心境障碍是一类危害性极大的复杂性疾病，探明其病理机制意义重大，遗传学研究显示其遗传度高达80%-85%。虽然已有大量心境障碍遗传学研究，仍没有明确定论，究其原因可能与心境障碍为复杂性疾病及研究方法有关。课题组前期选择遗传变异相对小、同质性相对好的心境障碍家系样本，采用全基因组外显子测序技术，筛选出心境障碍家系易感基因丝裂原活化蛋白激酶相关蛋白（MAPKAP1）。该基因通过雷帕霉素靶蛋白信号通路（PI3K/Akt/mTOR）发挥神经可塑性功能，结合既往心境障碍神经可塑性假说及课题组对通路中相关基因的阳性研究成果，我们推测：MAPKAP1参与神经元增殖、分化和凋亡而影响心境障碍的发生、发展。本项目将采用细胞、动物水平功能学实验及临床研究相结合的研究设计，从多层面、多角度系统探讨MAPKAP1是否影响心境障碍及可塑性功能，为进一步阐明心境障碍病理生理机制提供新的理论。

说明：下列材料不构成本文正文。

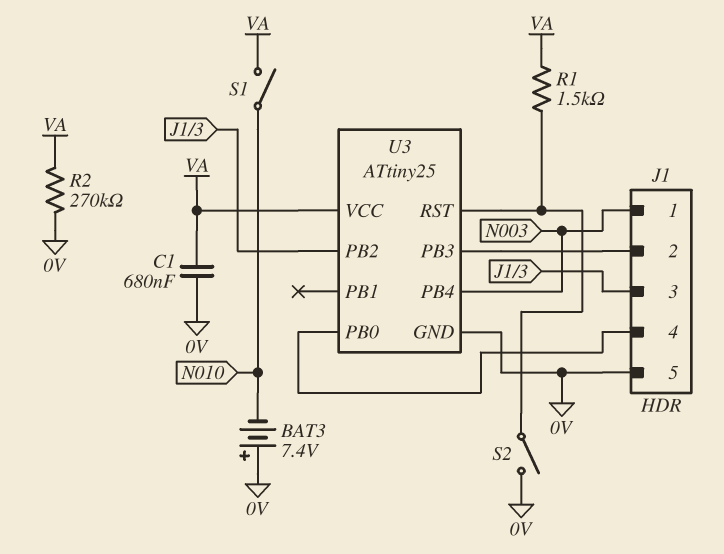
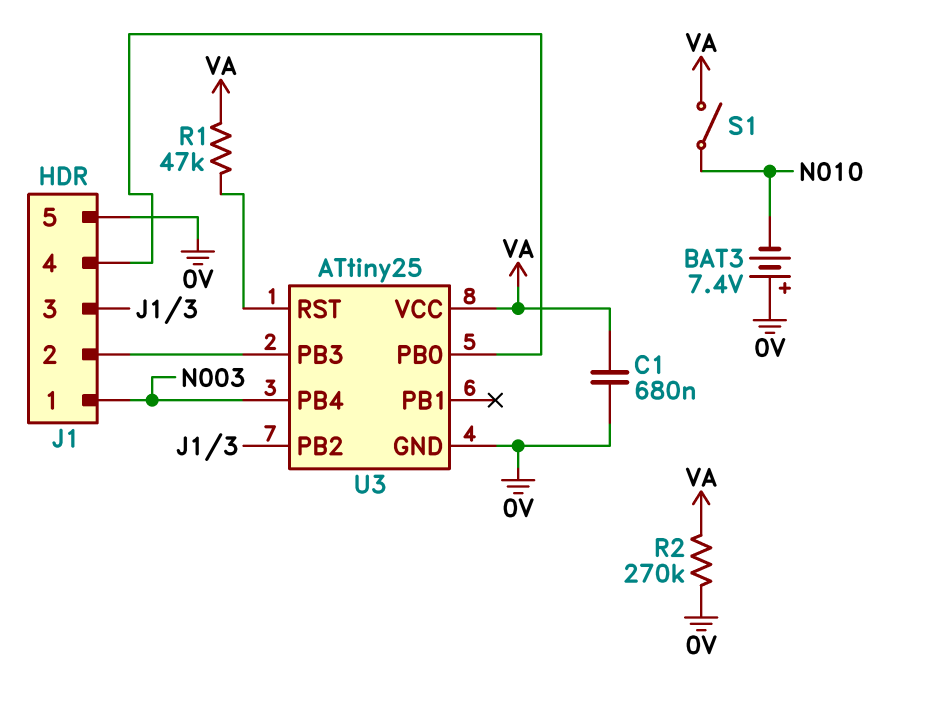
R1: 1.5k (U3/RST, VA) -> 47k (U3/RST, VA)
S2: switch (0V, U3/RST) -> none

心境障碍是一类危害性极大的复杂性疾病，探明其病理机制意义重大，遗传学研究显示其遗传度高达80%-85%。课题组前期选择遗传变异相对小、同质性相对好的心境障碍家系样本，采用全基因组外显子测序技术，筛选出心境障碍家系易感基因丝裂原活化蛋白激酶相关蛋白（MAPKAP1）。该基因通过雷帕霉素靶蛋白信号通路（PI3K/Akt/mTOR）发挥神经可塑性功能，结合既往心境障碍神经可塑性假说及课题组对通路中相关基因的阳性研究成果，推测MAPKAP1参与神经元增殖、分化和凋亡而影响心境障碍的发生发展。进一步进行人群频率及表达水平验证，并采用细胞、动物水平/人群水平功能学实验，从多层面、多角度系统探讨MAPKAP1介导的神经可塑性在心境障碍发生、发展中的作用。人群频率验证显示rs78809014等位基因G突变频率为6.1%，明显高于CHB+CHS3.1%，携带有G等位基因的患者认知障碍因子、有罪感及自杀分值明显高于携带有C等位基因者。MAPKAP1的RNA表达水平在病例组明显高于对照组，经过8周抗抑郁药物治疗，MAPKAP1表达水平明显减低。体内体外验证均提示MAPKAP1表达降低可引起通路相关基因表达发生变化。提示MAPKAP1基因可能是心境障碍的易感基因，通过（PI3K/Akt/mTORC2）通路发挥其神经可塑性生物学功能参与心境障碍的发生、发展。